Improving OpenAPI Specifications with the Spectral API Linter

Jan 29, 25

When developing modern APIs, OpenAPI specifications have become the de-facto standard for describing endpoints, payloads, and behavior. But while OpenAPI makes APIs easier to share and understand, it also comes with a challenge: how do we ensure that specifications are consistent, maintainable, and free of errors?

That’s where linters come in. Just as code linters catch mistakes in programming languages, OpenAPI linters like Spectral apply rules to check and improve API specifications.

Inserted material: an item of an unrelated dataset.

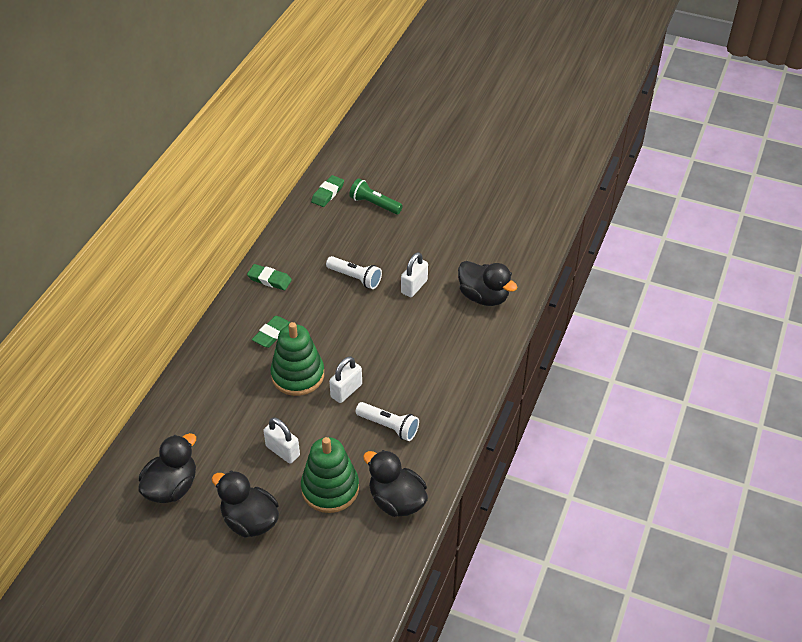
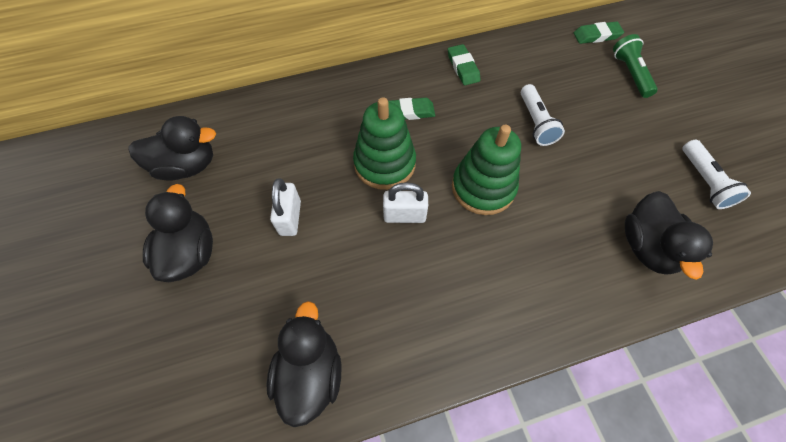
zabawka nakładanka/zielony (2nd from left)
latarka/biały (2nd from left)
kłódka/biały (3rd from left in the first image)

In my bachelor thesis, I set out to evaluate which linter rules actually matter in practice—and how they can improve API quality without overwhelming developers.


Why Linter Rules Matter

APIs often evolve quickly, and specifications can become inconsistent or ambiguous. For example:

  • Different naming conventions across endpoints
  • Missing or unclear schema descriptions
  • Overly complex parameter structures

These issues may not break an API immediately, but they reduce clarity, increase onboarding time, and can introduce hidden bugs.

Linters help by enforcing best practices. However, existing rule sets are often too generic or not tailored to real-world needs. My thesis explored how to refine these rules to maximize value for developers.


Research Approach

I conducted a practical evaluation of linter rules in Spectral, combining:

  • Rule analysis: reviewing existing Spectral rules and categorizing them.
  • Real World Analysis: applying rules to real OpenAPI specs to see their impact.

This mix of theoretical and empirical research allowed me to identify rules that balance helpfulness with usability.


Key Findings

  • Most Real World APIs are violating some rules: Rarely any OpenAPI sepcification from the large high quality dataset was 100% compliant to the default ruleset.
  • Not every rule is critical for spec quality: Rules can clearly be separated into low impact and high impact rules judging by real world compliance.
  • Balance is key: Too many strict rules might lead to frustration. A carefully curated rule set worked better than applying everything at once.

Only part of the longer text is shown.